Cancer - Bladder, Pelvis, Ureter & Others(구연) (E-057)

로봇 보조 근치적 방광 절제술 시행에 있어서 회장 도관 요로전환술 및 정위성 방광 조형술 시행 군 간의 삶의 질 비교 연구
인제대학교 의과대학 비뇨기과학교실¹, 고려대학교 의과대학 비뇨기과학교실²
김재윤¹, 조대연¹, 유지형¹, 성낙희¹, 정재용¹, 강석호²
We aimed to compare quality-of-life (QoL) outcomes of patients who underwent ileal conduit (IC) urinary diversion with those who underwent orthotopic neobladder (ONB) reconstruction after robot assisted radical cystectomy (RARC) for invasive bladder cancers.

From November 2007 to December 2019, QoL outcomes of 136 patients underwent RARC and either IC urinary diversion or ONB reconstruction were evaluated.

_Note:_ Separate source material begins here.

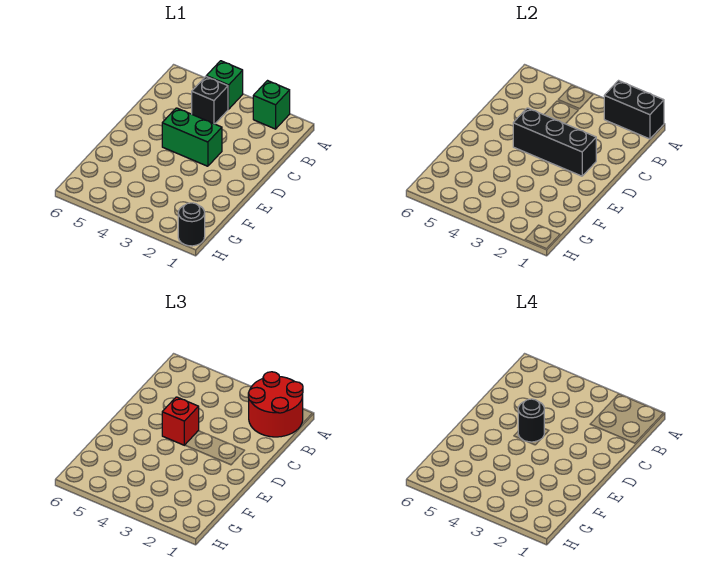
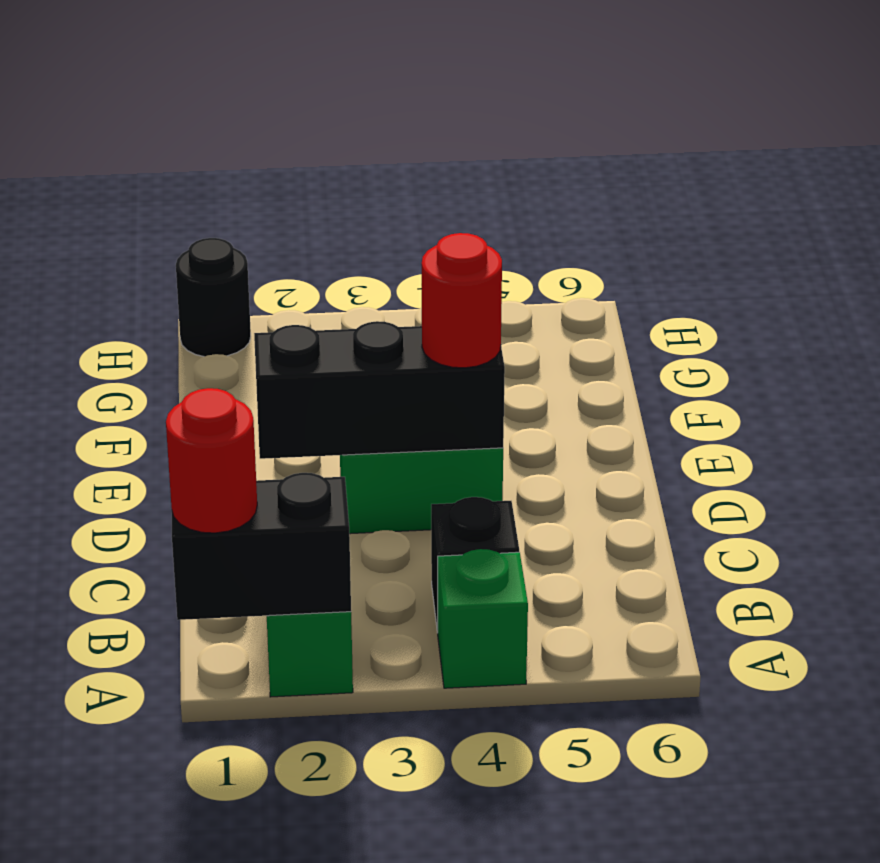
red round brick A1:B2 level 3 -> red round brick A1 level 3
red brick D4 level 3 -> red round brick D4 level 3
black round brick D4 level 4 -> none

The European Organization for Research and Treatment of Cancer (EORTC) QoL questionnaire C30 version 3 was used to analyse QoL before surgery and 6, 12 and 18 months after surgery.

51 patients in the IC and 85 in the ONB group were included, totally 136 patients. The baseline characteristics did not showed significant difference between the groups..
The social functioning (P = 0.048) and physical functioning (P = 0.020) was better in patients in the ONB group than in those in the IC group at 6, 18 months in the postoperative period, respectively. In addition the mean differences in social functioning from baseline to each follow-up at 6, 12 months were significantly different between the groups, with patients in the ONB group performing better (P = 0.037, P = 0.012, respectively). And the mean differences in physical functioning from baseline to follow-up at 18 months was significantly different between the groups, with patients in the ONB group performing better (P = 0.05).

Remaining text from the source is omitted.